Por no hablar de la injusticia que supone meter en un mismo saco a, por poner un ejemplo, Belén Esteban y Eduard Punset. Creo que no hace falta extendernos en las diferencias que, en el aspecto profesional, hay entre una y otro. Básicamente podrían resumirse en ésta: nos gustaría entender todo lo que dice Punset y nada de lo que dice Esteban.

Muchos de los que desde artículos y blogs nos exhortan a apagar la tele suelen hacerlo añadiendo un consejo sobre qué hacer una vez la hayamos apagado. A saber, abrir un libro. Hay incluso quien, como leí hace unos días en un blog, retuerce el argumento recomendando algún título con el siguiente lema: “una buena razón para apagar le tele”. Hombre, depende de lo que estés viendo. Si estás viendo el programa de libros de La 2... lo comido por lo servido.

Pero demos por hecho que no es así y que el alelado televidente, para contentar al intelectual sesudo, accede a apagar la tele y abrir un libro. La cuestión que se nos plantea es: ¿cuál? ¿de qué autor? ¿Alfonso Ussía? ¿Jiménez Losantos? ¿Pío Moa?

Eso sin contar con la posibilidad de que el telespectador, voluntarioso pero desorientado, podría apagar la tele y abrir un libro de Ana Rosa Quintana, con lo que estaríamos en las mismas. En este último caso, una leyenda urbana intelectual -esto es, una leyenda urbana que solo se propaga entre los visitantes de librerías y seminarios- afirma que entraríamos en una paradoja espacio temporal que podría destruir el mundo. Salvo que el libro no hubiera sido escrito por Ana Rosa en cuyo caso lo único destruido sería su reputación como escritora.
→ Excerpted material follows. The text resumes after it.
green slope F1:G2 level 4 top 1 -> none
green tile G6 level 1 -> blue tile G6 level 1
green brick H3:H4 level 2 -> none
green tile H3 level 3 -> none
Es curioso que aún queden intelectuales y esforzados meritorios, que, en aras de acentuar su severidad rechazando lo pretendidamente frívolo, dan por hecho que el contenido televisivo es malo en su totalidad mientras que en la producción literaria el mal producto es la excepción, una anomalía.
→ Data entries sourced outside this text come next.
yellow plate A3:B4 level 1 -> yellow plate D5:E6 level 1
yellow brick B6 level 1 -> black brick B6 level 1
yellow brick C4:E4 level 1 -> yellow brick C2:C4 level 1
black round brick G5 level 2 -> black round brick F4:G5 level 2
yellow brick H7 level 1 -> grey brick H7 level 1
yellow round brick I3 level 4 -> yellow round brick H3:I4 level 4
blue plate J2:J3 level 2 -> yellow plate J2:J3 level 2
En 2010, se publicaron en España 76.206 títulos. Es verdad que no me los he leído todos -últimamente he tenido una racha de mucho trabajo- pero me atrevo a afirmar que de esa enorme cantidad de páginas la humanidad podría haberse ahorrado la mayoría. Aún así, ni se me ocurriría recomendar, al amparo de tanto libro prescindible, el abandono de la lectura.

Cierto es que en la televisión se da con mucha más dificultad que en la literatura la correspondencia calidad-éxito. Es más, ocurre con frecuencia justamente lo contrario; que programas objetivamente malos en cuanto a su contenido (no en cuanto a su ejecución o puesta en escena) se conviertan en espacios exitosos desde el punto de vista de la audiencia que consiguen. Pero la presencia de programas infames, con contenidos altamente perjudiciales en ocasiones, no legitima la descalificación global del medio televisivo.

Además, esa circunstancia, esa difícil coincidencia entre calidad y éxito no es solo propia de la televisión. Vayan a cualquier feria del libro y verán, con honrosas excepciones, qué autores registran las mayores colas de admiradores. ¿Los mejores desde un punto de vista literario? No necesariamente. En la de Madrid, que es la que por cercanía visito cada año, escritores objetivamente mediocres cuando no nefastos acumulan el mayor número de seguidores. Que los libros de César Vidal consigan una ingente cantidad de lectores ¿convierte la literatura en objeto desdeñable?

Renegar de la televisión porque algunos de sus contenidos sean francamente deleznables es tan absurdo como renegar de la lectura porque en una librería no encontremos nada de nuestro agrado.

Aunque quizás la metáfora que mejor defina la parrilla televisiva sea la de un kiosco de prensa. En él, como en la tele, podemos encontrar la vocación de buen periodismo de diarios como El País junto a la vocación de intoxicación disfrazada de periodismo de muchas otras cabeceras; la divertida divulgación de Muy Interesante, frente al aburrimiento asegurado de Jara y sedal. O la superficialidad algo faltona del semanario Quore y sus reportajes fotográficos sobre los talones agrietados de las famosas -existe, se ha publicado, lo juro, lo he leído- frente a la profundidad de la revista Claves en la que André Glucksmann nos ilustra sobre El fantasma del nihilismo. Interesante ensayo, por cierto, cuya lectura te lleva inexorablemente a una conclusión fundamental: "¿Por qué coño no me compré el Quore?".